第四阻断序列Blocker4：GTGAGAGGGCGCCGCGTTCCCGGGGCGCAGCTGCGGGCGGCGGG(SEQID No.16)。

根据本发明的一些实施例的组合物，第一阻断序列、第二阻断序列、第三阻断序列和第四阻断序列的3′端经磷酸化修饰。

第二方面，本发明的一个实施例提供了一种试剂盒，该试剂盒包括上述的组合物。

根据本发明的一些实施例的试剂盒，还包括内参基因的检测试剂。
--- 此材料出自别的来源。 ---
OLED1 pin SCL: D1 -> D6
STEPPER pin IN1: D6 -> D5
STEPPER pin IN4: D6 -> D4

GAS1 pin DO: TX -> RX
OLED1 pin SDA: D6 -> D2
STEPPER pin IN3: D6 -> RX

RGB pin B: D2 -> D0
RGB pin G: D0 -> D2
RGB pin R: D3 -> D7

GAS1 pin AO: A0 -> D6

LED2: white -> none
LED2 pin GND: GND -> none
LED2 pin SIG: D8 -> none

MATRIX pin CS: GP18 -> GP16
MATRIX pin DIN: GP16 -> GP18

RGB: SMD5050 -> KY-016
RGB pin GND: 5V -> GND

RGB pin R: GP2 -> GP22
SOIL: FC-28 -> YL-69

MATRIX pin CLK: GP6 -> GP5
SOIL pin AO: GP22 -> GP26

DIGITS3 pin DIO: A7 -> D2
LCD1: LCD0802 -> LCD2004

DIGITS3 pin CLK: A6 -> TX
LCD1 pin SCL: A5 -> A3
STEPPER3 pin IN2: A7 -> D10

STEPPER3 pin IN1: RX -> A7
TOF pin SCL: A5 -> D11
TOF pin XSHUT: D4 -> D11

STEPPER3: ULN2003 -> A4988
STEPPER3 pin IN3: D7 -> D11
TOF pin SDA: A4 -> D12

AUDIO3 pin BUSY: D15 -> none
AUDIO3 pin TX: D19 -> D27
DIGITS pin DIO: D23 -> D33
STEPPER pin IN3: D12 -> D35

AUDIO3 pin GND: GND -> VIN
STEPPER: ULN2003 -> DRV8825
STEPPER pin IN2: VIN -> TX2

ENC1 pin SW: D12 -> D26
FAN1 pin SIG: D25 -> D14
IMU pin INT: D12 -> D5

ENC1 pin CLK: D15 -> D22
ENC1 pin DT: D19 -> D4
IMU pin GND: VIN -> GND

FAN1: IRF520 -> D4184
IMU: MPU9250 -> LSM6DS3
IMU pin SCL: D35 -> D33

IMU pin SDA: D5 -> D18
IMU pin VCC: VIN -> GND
内参基因如ACTB在不同组织细胞中表达恒定，用作参照物以校正上样时的实验误差，保证结果的准确性。

根据本发明的一些实施例的试剂盒，内参基因的检测试剂包括内参基因的检测探针和上下游引物。

根据本发明的一些实施例的试剂盒，内参基因的检测探针的核苷酸序列如下：

ACTB探针：CTTTACACCAACCTCATAACCTTATCAC(SEQ ID No.19)。

根据本发明的一些实施例的试剂盒，内参基因的检测探针的5′端标记有荧光报告基团，3′端标记有荧光淬灭基团；荧光报告基团为VIC，荧光淬灭基团为BHQ1。

根据本发明的一些实施例的试剂盒，内参基因的上下游引物的核苷酸序列如下：

ACTB-F：GTGTTTAAGATAGTGTTGTGG(SEQ ID No.17)，

ACTB-R：CTACTTAATACACACTCCAAAAC(SEQ ID No.18)。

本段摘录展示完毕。